Question

Between 0°C and 30°C, the volume V ( in cubic centimeters) of 1 kg of water at a temperature T is given approximately by the formula V = 999.87 − 0.06426T + 0.0085043T2 − 0.0000679T3 Find the temperature at which water has its maximum density. (Round your answer to four decimal places.)

Answer 1

Answer:

The answer to your question is: T = 4°C

Explanation:

Data

Temperature 0°C to 30°C

mass = 1 kg

V = 999.87 − 0.06426T + 0.0085043T² − 0.0000679T³

T = ? of maximum density

Density = mass / volume, If we look for the maximum density, the volume must be a minimum.

Then, we need to calculate the first and second derivative to find the minimum.

dV/dT = − 0.06426 + 0.017T − 0.000204T²

 Solve the quadratic equation, solutions

 T1 = 3.97       T2 = 79.36  

Second derivative

dV/dT = 0.017 - 0.000408T

Evaluate T1 and T2 in the second derivative to find their sign, if it is positive, there is a minimum and if the sign is negative, it is a maximum.

dV/dT = 0.017 - 0.000408(3.97) =  0.015 positive

dV/dT = 0.017 - 0.000408(79.36) = -0.015 negative

Then

T1 = 3.97 ≈ 4°C is a minimum

T2 = 79.364 is a maximum

Finally, in T1 there is a minimum, and the density will be the highest, becuase the volume will be minimum.

Answer 2

Answer:

temperature is  3.9665

Explanation:

volume is given in the form of equation with respect to temperature

$V = 999.87 − 0.06426T + 0.0085043T^2 − 0.0000679T^3$

we know that, Density is max when volume is minimum.

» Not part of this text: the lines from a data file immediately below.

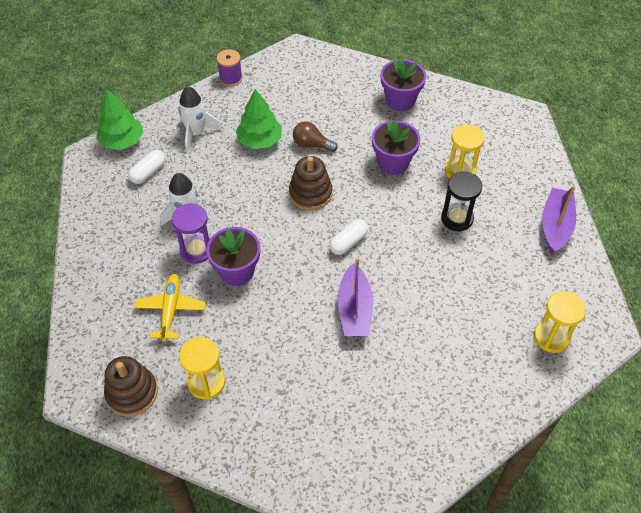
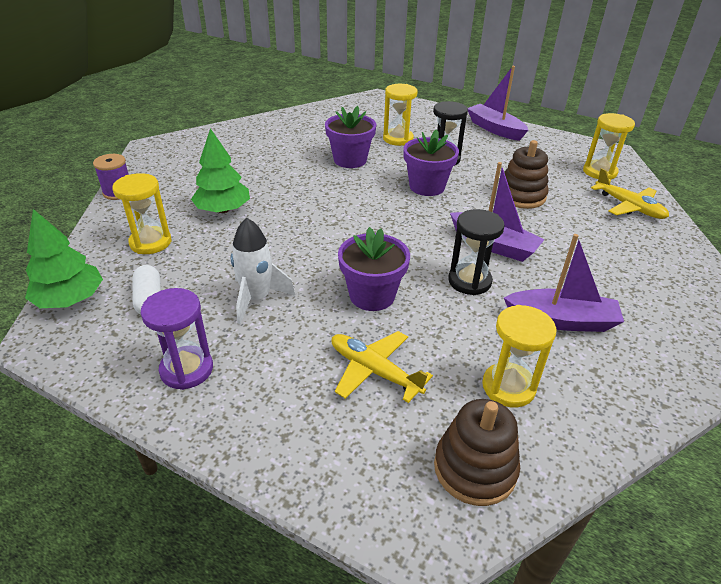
camera: 55 degrees left, 15 degrees down
(196, 133) = (150, 242): white rocket -> yellow hourglass
(196, 250) = (310, 312): purple hourglass -> purple hourglass (187, 369)
(296, 315) = (469, 281): none -> black hourglass
(296, 386) = (561, 320): none -> purple boat
(310, 193) = (329, 211): brown stacking toy -> brown stacking toy (521, 196)
(311, 144) = (272, 186): brown light bulb -> none
(348, 242) = (411, 216): white capsule -> none
(400, 100) = (289, 130): purple flower pot -> purple flower pot (427, 187)
(504, 380) = (629, 207): none -> yellow plane

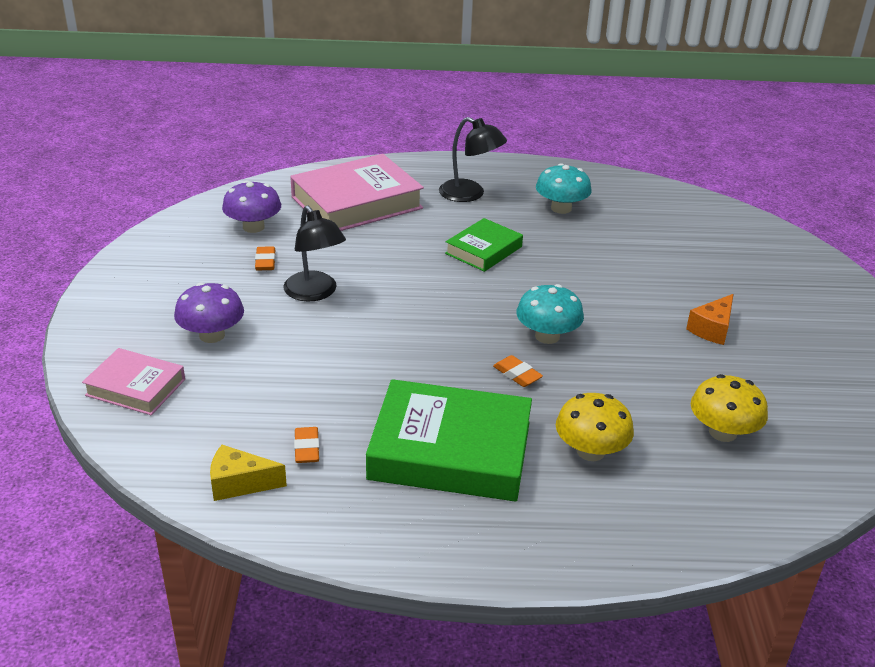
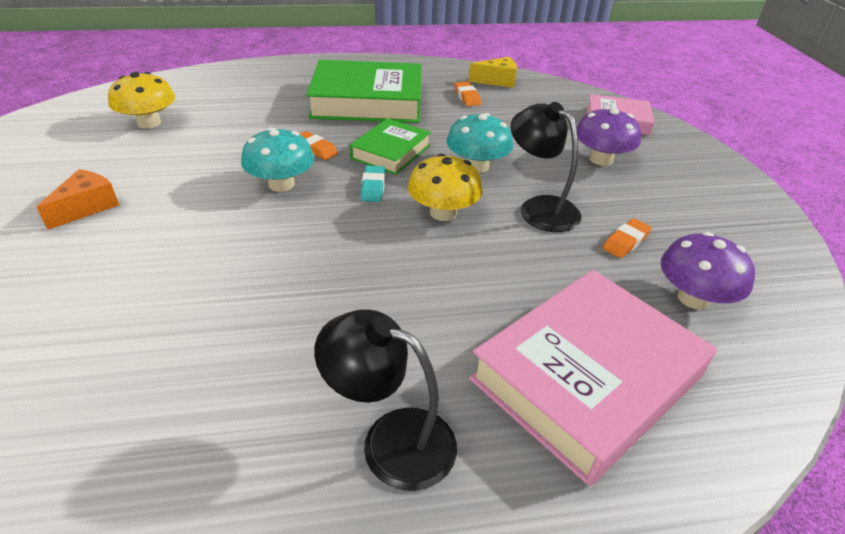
camera: 170 degrees right, 5 degrees up
(265, 262) = (625, 242): orange eraser -> orange eraser turned 60 degrees clockwise
(460, 325) = (373, 187): none -> turquoise eraser
(483, 250) = (355, 294): green book -> green book (391, 152)
(561, 208) = (209, 421): turquoise mushroom -> turquoise mushroom (477, 166)
(590, 451) = (263, 107): yellow mushroom -> yellow mushroom (443, 213)

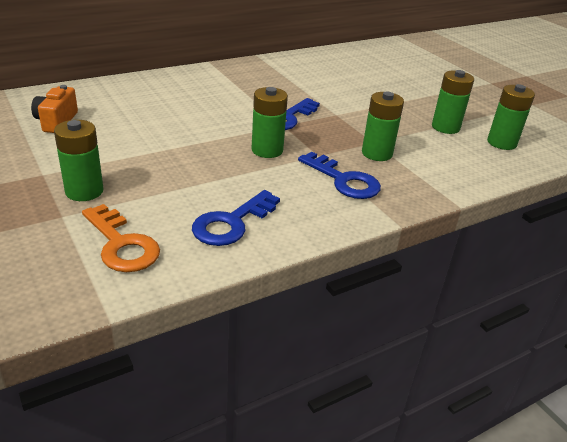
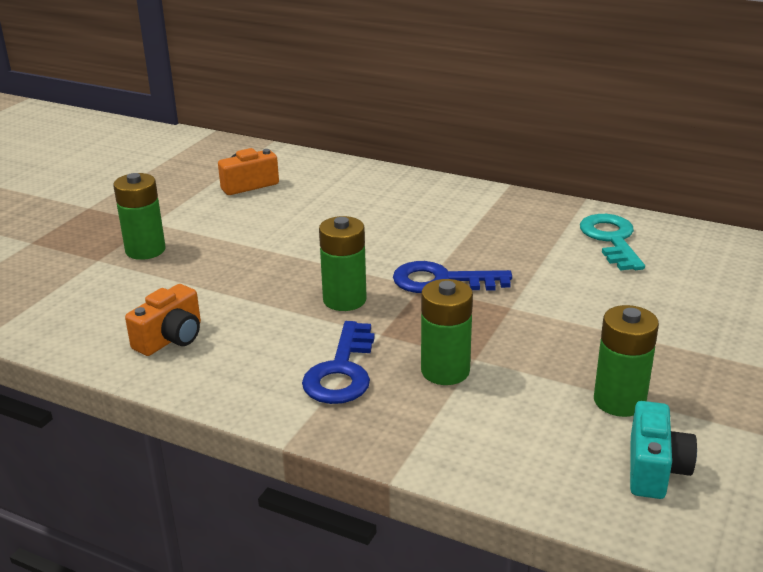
camera: 60 degrees right, 5 degrees down
(121, 244) = (80, 302): orange key -> none
(232, 223) = (171, 338): blue key -> orange camera
(306, 68) = (611, 240): none -> turquoise key
(501, 143) = (654, 469): green battery -> turquoise camera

therefore find the derivatives of the above equation:

V' = -0.0002037 T^2 + 0.0170086 T - 0.06426

for critical point set above {dv/dt = 0} equation equal to zero

-0.0002037 T^2 + 0.0170086 T - 0.06426 = 0

by using below formula find the root of above equation

$T = \frac{ -b \pm \sqrt{ b^2 - 4ac}}{2(a)}$

$T = \frac { - 0.0170086 \pm \sqrt { 0.0170086 ^ { 2 } - 4 ( - 0.0002037 ) ( - 0.06426 ) } } { 2 ( - 0.0002037 ) }$

T≈3.9665, 79.5318

Don't consider 79.5318, as this value lie  outside the given range i.e. 0°C and 30°C.

Hence, temperature is  3.9665